Using Quinoa in Whole Grain Recipes for Super Food Goodness
If you haven't heard much about quinoa (pronounced keen-wah), consider yourself among a crowd. Many people have yet to discover the encouraging details surrounding this little-known super food. It's not exactly a pantry staple in most kitchens, but the more we know about quinoa, it may be soon.
Quinoa is a seed (not a grain) that looks like rice. It has a unique, crunchy texture and a slightly nutty flavor. Believe it or not, quinoa is a close relative to chard, spinach, and beets. Once considered the Gold of the Incas, quinoa is earning worldwide respect as a healthy starch with some super qualities.
A True Complete Protein Source
A quick rundown of quinoa's list of nutrients will help you see why it's considered one of the healthiest foods in the world. Quinoa is a rich source of complete protein, meaning it supplies the body with all nine essential amino acids.
That fact alone makes quinoa a perfect choice for vegetarians and others who are concerned about getting enough quality protein in their diet. Quinoa is especially rich in lysine, an amino acid essential for healthy tissue growth and repair.
Quinoa's Best Qualities
Besides being a complete protein, quinoa is loaded with dietary fiber, iron, phosphorus, and calcium. Another abundant mineral found in quinoa is magnesium, said to be beneficial for relaxing blood vessels. This quality benefits those who suffer from headaches, even migraines.
This super seed also contains manganese, which joins with copper to form an enzyme that guards against cell damage from free radicals.
These elements combine to provide health benefits that include reducing the risk for type 2 diabetes, cataracts, heart disease, and gallstones. Consuming quinoa is an effective way for pregnant women to increase iron intake naturally, an important factor in the healthy development of their babies.
Quinoa is also lower in carbohydrates than other grains. Thus, many people can substitute quinoa for grains with less beneficial qualities. This is a filling food with a low glycemic index, releasing its energy slowly to satisfy your appetite longer. This is a great way to stay on track with weight loss programs without having to starve yourself.
Those on gluten-free diets will also appreciate this whole grain substitute that has many of the same characteristics of grains and rice. There are numerous ways to use quinoa in your favorite recipes.
Quinoa Serving Suggestions
Raw quinoa is often pre-rinsed during packaging, but if it isn't, simply rinse it in a colander lined with cheesecloth.

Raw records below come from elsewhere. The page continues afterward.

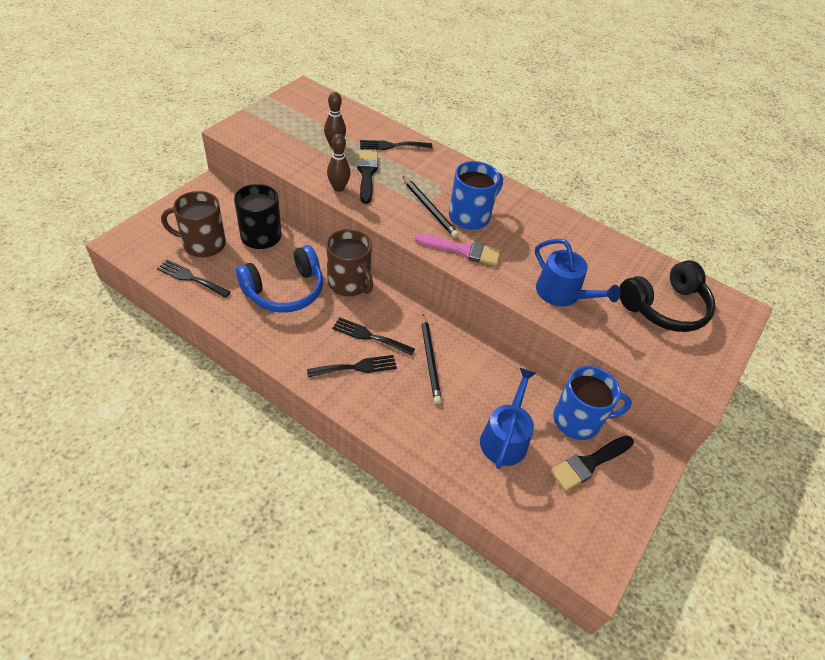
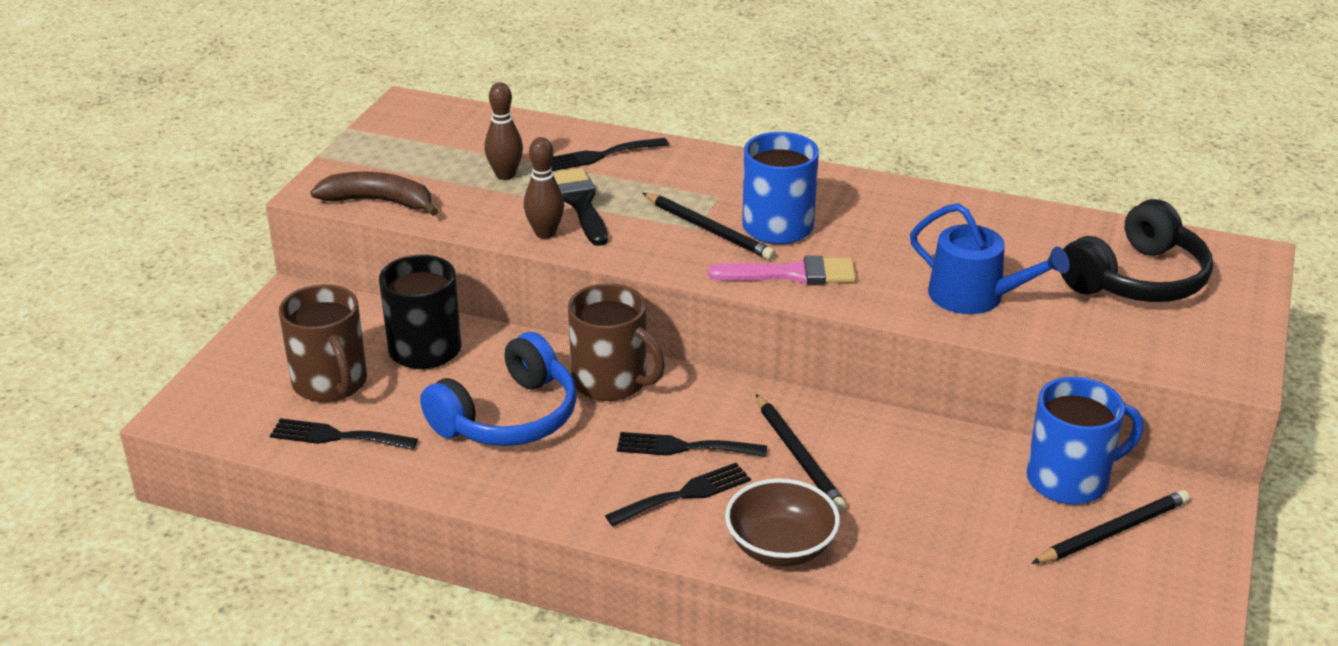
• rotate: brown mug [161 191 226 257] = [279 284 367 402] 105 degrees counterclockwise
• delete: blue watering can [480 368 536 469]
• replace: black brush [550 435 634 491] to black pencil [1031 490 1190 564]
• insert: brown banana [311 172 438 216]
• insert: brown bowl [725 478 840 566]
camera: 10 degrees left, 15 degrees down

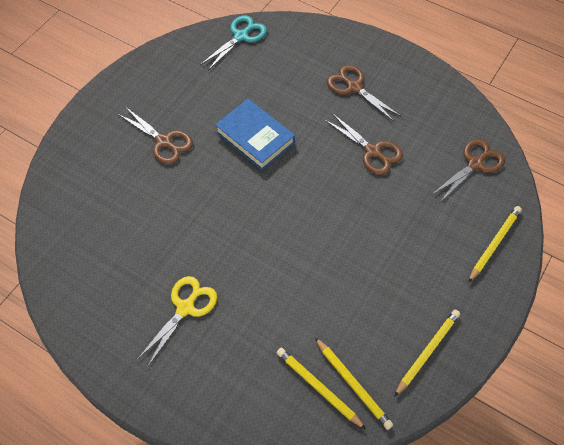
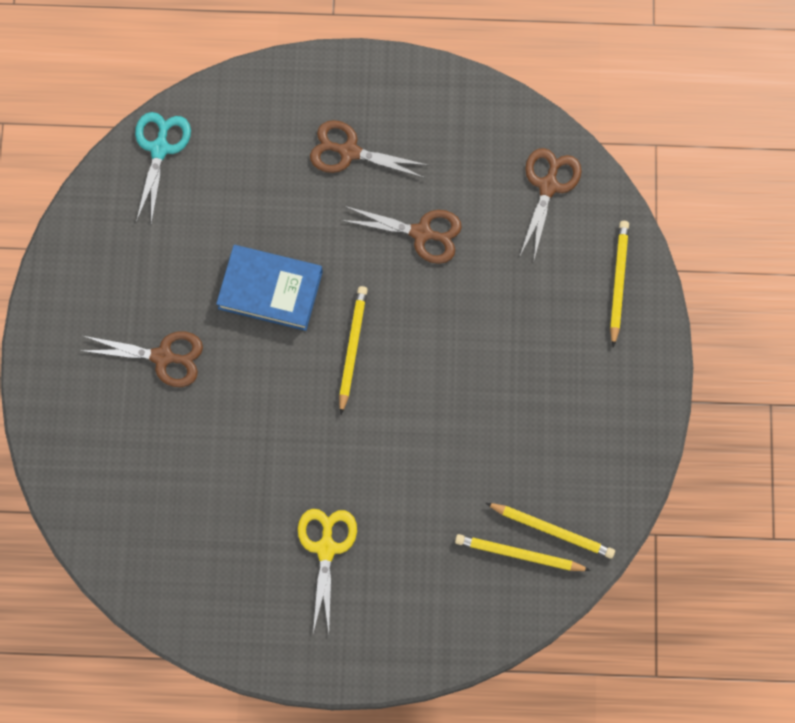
• move: yellow pencil [394 310 460 397] to [339 286 368 414]
camera: 30 degrees left, 15 degrees up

From there, just follow the cooking directions on the box. Quinoa is cooked much like rice, with a 2 to 1 ratio of water to quinoa. When cooked, the seeds have a light texture and a mild, nutty or somewhat crunchy flavor.
Cooked quinoa in used in many pilaf dishes, adding stocks, seasonings and vegetables. This is one of the best ways to try this rice substitute to see how you like it. Quinoa also makes a light, fluffy side dish on its own. With the right seasonings and herbs, it will go great alongside fish, meat, or chicken as a tasty starch with a great crunchy texture.
Another way to serve quinoa is in salads. Simply add spring onions, kidney beans, green bell pepper, sweet corn kernels, and celery in a bowl of cooked and cooled quinoa. Toss everything together, and you'll have a light salad full of flavor. For a little extra zing, mix in a little lemon juice or balsamic vinaigrette dressing.
Quinoa is suitable to serve at any meal, and comes in several forms. It is even ground into fine flour for baking purposes. Quinoa makes nice breakfast porridge with nuts and berries, or with milk as a cereal. The flour can be combined with whole grain wheat or used as a substitute.
Once you begin to include quinoa in your diet, you'll begin looking for different ways to serve it, and you won't have to try hard to find great-tasting possibilities! This is one versatile super food that deserves a place in your pantry.